Syntex Canada closed its research division in Mississauga, ON, in August, eliminating approximately 25 jobs. Some of the research scientists will be transferred to company headquarters in Palo Alto, CA.

The company said it plans to meet its R&D investment objectives by financing work at Canadian universities and hospitals. This is a critical point as the major brand name drug firms had promised to increase R&D spending in Canada in return for extended patent protection.

The move is part of worldwide cutbacks by Syntex. Of its eight manufacturing facilities, four are expected to close. However, it appears that the Mississauga plant will remain open.

The group was headed by Allen Krantz, MCIC, director of research and vice-president, and the current Canadian Society for Chemistry president. (The text which follows was written by Krantz.)

The research group Syntex Canada spent 12 years of discovery research devoted to the design of novel inhibitors of clinically relevant enzymes. The group focused initially on the design of mechanism-based inhibitors, but embraced structure-based strategies and the full gamut of modern drug strategies which have enzymes as targets.

The Canadian team of organic chemists and enzymologists developed drug design motifs, and pursued preparative chemistry, enzymology, molecular biology, and tissue culture studies that were interfaced with biological assays and pharmacokinetic studies carried out in Syntex, Palo Alto, CA.

During the 12-year period over 50 enzymes were investigated in inhibition studies. Flavoenzymes, vitamin [B.sub.6]-dependent enzymes, proteinases in all four subclasses, phospholipases, kinases and transglutaminases, were among the drug targets encompassing numerous therapeutic areas, i.e., inflammation (elastases, cathepsins, matrix metalloproteinases, and phospholipases); cancer (protein typrosine kinase, matrilysin, collagenase IV); acne (transglutaminase).

In particular, the group built a world-wide reputation for its research on the design of proteinase inhibitors, and development of novel inhibitor strategies, demonstrating that a relatively small group of intensely committed and highly focused Canadian scientists could be competitive against much larger pharmaceutical groups. Most recently, its efforts were trained on HIV protease and matrix metalloproteinases, targets for AIDS and inflammation, respectively.

Notable accomplishments include: (1) the first general synthesis of [alpha]-allenyl-[alpha]-amino acids which made available a series of selective and potent inhibitors of specific vitamin [B.sub.6]-dependent enzymes; (2) the novel use of steric effects as a general strategy to block processing of serine acyl enzyme intermediate and hence irreversibly inhibit serine proteinase targets such as elastase; (3) clinical trials of transglutaminase inhibitors as a treatment for acne; (4) the invention of quiescent affinity labels which has essentially revolutionized the affinity label concept.

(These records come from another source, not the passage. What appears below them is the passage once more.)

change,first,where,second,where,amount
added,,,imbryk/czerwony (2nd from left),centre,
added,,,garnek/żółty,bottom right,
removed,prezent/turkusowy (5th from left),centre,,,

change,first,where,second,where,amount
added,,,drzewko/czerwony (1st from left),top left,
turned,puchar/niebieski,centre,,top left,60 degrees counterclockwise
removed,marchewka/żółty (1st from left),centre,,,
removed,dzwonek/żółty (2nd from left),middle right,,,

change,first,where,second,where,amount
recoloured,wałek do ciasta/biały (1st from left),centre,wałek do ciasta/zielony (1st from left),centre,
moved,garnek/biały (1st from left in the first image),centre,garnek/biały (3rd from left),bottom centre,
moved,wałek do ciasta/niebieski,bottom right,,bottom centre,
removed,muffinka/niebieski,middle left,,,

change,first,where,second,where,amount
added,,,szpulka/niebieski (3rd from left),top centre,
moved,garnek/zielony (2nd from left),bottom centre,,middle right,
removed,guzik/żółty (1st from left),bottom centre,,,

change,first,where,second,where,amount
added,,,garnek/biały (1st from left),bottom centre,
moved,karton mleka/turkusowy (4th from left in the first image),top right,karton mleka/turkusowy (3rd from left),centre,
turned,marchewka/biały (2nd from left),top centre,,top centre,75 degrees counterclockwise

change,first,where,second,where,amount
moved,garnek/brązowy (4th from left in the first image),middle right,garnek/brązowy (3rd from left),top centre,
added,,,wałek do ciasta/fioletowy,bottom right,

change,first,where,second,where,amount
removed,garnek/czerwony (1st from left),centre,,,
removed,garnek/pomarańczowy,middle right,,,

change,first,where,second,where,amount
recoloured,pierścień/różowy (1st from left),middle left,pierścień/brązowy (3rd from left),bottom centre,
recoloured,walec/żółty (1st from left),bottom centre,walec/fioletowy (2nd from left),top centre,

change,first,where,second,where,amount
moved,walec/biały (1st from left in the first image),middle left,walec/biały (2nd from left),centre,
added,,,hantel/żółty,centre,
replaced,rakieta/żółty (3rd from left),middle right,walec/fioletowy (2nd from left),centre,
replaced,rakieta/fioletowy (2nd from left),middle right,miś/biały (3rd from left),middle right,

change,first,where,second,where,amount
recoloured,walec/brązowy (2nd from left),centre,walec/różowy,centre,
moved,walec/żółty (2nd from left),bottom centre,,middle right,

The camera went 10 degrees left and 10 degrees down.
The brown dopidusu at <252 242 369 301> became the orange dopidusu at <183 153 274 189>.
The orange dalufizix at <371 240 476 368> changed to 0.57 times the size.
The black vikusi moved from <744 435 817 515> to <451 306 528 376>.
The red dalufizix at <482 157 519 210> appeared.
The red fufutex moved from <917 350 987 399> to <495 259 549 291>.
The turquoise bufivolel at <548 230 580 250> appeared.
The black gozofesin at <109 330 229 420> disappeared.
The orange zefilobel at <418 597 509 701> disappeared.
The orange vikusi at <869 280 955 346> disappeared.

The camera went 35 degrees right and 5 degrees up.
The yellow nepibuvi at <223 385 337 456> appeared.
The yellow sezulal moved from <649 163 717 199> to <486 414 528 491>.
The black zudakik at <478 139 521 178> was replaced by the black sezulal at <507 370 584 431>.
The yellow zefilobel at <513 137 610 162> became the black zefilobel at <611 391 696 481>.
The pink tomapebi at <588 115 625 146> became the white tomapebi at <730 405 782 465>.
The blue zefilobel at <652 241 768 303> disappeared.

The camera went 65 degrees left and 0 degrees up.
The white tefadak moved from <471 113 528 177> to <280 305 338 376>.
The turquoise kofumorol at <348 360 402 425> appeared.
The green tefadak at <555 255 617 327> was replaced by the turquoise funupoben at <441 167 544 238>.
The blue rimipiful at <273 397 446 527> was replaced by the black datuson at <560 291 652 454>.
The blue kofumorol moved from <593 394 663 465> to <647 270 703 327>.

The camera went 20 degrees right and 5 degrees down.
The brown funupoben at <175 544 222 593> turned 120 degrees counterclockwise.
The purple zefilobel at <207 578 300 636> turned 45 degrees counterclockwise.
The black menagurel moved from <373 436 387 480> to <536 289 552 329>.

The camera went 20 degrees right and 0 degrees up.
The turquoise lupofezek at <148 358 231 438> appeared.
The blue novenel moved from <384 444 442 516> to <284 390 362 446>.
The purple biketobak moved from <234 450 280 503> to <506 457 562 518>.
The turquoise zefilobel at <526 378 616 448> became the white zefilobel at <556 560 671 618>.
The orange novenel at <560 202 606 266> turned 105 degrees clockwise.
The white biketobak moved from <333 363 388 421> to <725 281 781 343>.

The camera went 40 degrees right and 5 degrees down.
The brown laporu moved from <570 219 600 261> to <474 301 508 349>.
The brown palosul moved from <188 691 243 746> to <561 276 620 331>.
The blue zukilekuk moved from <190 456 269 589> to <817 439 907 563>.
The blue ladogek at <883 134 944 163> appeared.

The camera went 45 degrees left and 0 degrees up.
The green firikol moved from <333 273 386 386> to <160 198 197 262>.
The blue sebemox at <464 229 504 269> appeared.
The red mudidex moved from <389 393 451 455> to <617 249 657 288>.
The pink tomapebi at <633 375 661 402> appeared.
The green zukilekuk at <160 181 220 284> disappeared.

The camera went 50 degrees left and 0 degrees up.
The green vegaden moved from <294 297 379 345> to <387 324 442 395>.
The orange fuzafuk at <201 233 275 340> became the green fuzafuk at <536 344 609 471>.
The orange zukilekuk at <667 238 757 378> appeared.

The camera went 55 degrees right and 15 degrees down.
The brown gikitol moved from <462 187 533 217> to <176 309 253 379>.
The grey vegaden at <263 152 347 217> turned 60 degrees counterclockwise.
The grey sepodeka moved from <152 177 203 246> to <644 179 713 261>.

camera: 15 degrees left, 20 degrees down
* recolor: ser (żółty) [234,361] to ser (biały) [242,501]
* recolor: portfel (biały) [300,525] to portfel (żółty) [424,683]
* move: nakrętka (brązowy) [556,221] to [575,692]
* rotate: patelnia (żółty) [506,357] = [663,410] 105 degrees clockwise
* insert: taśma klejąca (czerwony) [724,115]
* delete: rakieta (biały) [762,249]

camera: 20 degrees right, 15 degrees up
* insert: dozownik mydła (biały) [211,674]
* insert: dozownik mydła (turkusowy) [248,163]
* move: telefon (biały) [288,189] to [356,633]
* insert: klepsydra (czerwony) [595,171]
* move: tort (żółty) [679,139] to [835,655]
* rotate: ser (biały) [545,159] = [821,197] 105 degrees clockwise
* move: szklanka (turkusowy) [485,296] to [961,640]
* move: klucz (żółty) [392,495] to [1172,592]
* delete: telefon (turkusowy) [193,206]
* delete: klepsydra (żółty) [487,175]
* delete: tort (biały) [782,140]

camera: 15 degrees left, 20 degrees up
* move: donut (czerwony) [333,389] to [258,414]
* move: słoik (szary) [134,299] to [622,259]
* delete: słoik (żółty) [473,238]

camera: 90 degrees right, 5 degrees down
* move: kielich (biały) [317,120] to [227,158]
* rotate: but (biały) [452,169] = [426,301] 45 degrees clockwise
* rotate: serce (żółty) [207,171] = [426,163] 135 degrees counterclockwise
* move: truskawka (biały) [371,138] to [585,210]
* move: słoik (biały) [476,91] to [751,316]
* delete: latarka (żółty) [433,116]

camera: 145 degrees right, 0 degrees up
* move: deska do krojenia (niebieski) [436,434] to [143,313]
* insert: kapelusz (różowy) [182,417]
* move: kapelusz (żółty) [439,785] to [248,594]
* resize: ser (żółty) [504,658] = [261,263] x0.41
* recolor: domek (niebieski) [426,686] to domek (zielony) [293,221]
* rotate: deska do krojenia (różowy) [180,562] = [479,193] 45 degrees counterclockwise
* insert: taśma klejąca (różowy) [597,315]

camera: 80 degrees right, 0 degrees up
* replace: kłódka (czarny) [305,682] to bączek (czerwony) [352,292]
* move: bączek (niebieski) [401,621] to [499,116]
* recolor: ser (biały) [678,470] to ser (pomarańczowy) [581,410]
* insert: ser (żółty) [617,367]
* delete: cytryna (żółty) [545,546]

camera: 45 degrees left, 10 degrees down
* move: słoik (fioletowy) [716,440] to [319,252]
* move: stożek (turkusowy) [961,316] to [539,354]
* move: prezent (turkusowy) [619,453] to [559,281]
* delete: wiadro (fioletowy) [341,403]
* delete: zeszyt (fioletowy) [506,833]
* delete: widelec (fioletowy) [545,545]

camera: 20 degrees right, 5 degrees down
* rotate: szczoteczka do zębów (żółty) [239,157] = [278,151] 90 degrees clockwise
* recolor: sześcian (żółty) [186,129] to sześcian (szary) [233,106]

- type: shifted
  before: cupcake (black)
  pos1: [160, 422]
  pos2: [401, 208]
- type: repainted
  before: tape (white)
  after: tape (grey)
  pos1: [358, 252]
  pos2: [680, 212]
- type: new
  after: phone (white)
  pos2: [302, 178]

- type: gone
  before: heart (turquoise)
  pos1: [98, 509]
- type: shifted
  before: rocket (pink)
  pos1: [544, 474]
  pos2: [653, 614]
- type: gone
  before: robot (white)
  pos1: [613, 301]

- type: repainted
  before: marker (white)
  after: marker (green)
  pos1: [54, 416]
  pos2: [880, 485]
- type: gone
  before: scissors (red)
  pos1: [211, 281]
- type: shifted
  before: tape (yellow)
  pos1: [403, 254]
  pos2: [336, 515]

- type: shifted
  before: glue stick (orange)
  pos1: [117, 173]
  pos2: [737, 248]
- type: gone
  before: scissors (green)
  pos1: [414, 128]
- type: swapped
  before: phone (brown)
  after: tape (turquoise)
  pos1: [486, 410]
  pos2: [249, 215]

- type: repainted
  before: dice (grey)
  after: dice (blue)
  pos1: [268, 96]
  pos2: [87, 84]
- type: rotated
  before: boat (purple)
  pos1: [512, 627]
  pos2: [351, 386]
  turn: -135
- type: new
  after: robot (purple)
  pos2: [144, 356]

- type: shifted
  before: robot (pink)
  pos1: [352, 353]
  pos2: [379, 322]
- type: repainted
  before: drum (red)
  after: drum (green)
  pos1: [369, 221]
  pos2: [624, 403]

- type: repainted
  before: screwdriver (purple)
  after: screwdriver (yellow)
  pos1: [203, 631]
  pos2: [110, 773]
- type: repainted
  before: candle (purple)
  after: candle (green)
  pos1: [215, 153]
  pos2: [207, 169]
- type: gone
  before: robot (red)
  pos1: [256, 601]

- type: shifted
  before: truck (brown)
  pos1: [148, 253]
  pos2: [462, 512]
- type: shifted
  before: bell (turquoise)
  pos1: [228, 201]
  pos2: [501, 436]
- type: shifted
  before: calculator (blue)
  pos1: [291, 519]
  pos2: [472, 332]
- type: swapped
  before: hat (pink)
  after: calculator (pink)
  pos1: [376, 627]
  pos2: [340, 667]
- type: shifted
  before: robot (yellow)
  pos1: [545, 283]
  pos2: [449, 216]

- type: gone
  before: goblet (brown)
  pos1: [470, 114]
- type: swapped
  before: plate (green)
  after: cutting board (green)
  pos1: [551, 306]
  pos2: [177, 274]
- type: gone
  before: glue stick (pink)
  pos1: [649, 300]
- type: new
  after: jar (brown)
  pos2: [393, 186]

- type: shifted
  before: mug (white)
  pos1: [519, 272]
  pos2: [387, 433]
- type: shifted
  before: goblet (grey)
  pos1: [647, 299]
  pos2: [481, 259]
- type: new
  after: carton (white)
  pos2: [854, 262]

By demonstrating that chemically unreactive groups linked to an appropriate affinity group can be employed in the design of potent and selective inactivators of powerfully nucleophilic cysteine proteinases, the concept of affinity labels was extended beyond the notion of reactive biochemical and pharmacological reagents to include compounds which now hold forth the possibility of practical clinical endpoints.

Syntex Research Canada was a founding and sponsoring member of the Protein Engineering Network of the Federal Centres of Excellence.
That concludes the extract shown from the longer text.